From murderers to heroes

(This is the first of a three-part series on Iván Héjjas the leader of the Ragged Guard)

A conference has just ended in Kecskemét called “Of the brave and heroic,” a tribute to the Ragged Guard (Rongyos Gárda), a vigilante group whose military disturbances resulted in a plebiscite that returned the city of Sopron to Hungary after the Treaty of Trianon had shrunk the country to one-third of its size.  The conference was organized by the Association of Hungarian Patriots, a group that has received an unusually high award of 150 million forints ($500,000) from two agencies of the government in the last two years.  The organization and conference are part of the on-going campaign of the Orbán regime to applaud all nationalistic efforts of right-wing groups and thus rewrite Hungarian history.

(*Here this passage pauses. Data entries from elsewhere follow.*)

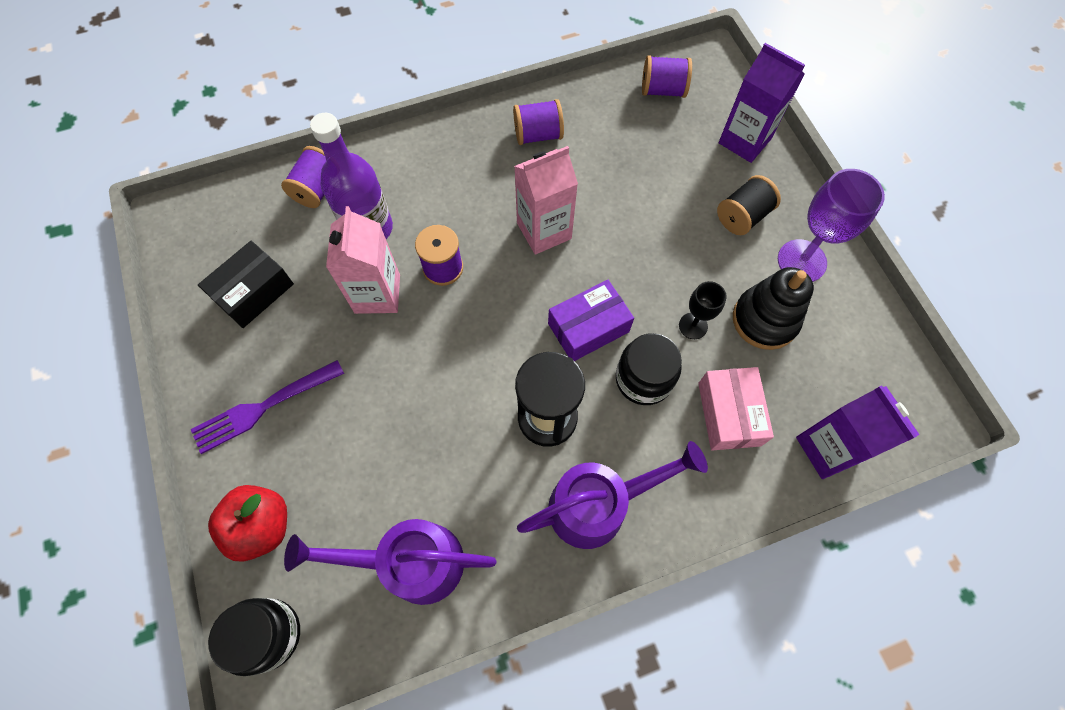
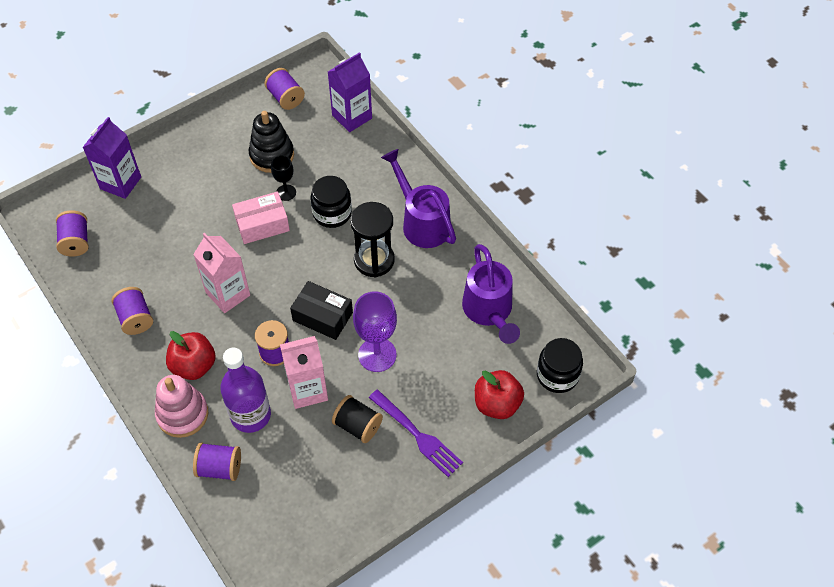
camera: 105 degrees left, 10 degrees down
(254, 292) = (327, 479): black box -> black box (322, 316)
(397, 164) = (182, 414): none -> pink stacking toy
(455, 182) = (194, 366): none -> red apple
(588, 327) = (302, 250): purple box -> none
(729, 414) = (343, 166): pink box -> pink box (262, 224)
(742, 216) = (190, 176): black spool -> black spool (357, 426)
(801, 261) = (221, 140): purple goblet -> purple goblet (377, 355)
(877, 358) = (285, 98): none -> purple spool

As a result, no mention is ever made of the fact that it was the Communist Republic of Councils in 1919 that fought to maintain the historical territory of Hungary in what would become Slovakia, no mention made of Horthy’s quiet acceptance of the revised boundaries dictated by the Treaty of Trianon, nor is there any acknowledgment of the White Terror that was unleashed by vigilantes once the Republic of Councils fell in August 1919.

Kecskemét was chosen for the conference because it was the home of Iván Héjjas, the founder and one of the leaders of the Ragged Guard.  He and other veterans like Pál Prónay were encouraged by Horthy to exact revenge on the remnants of the Bolshevik regime.  In the fall of 1919, with the permission of the occupying Romanian troops, Héjjas and his men began a campaign of terror, largely against Jews.  They went on a rampage of theft, torture and murder, resulting in the death of hundreds. The extreme anti-Semitism that would lead to the extermination of half a million Jews in Hungary started with Héjjas and the Ragged Guard.  It was one of their members, László Endre, who would become Eichmann’s enthusiastic collaborator, organizing the mass deportation of Jews to Auschwitz in 1944.

Of course no mention was made in the conference of the brutal murders committed by Héjjas and his men.  His biographer László Domonkos called the village of Héjjas “the nest of the Hungarian race” and Héjjas “the embodiment of the Hungarian national character.”

Why bring up the uncomfortable facts about these thieves, sadists, and murderers when the image of a heroic Hungary has to be created?  A Christian Hungary as the New Fundamental Law of 2011 proclaims.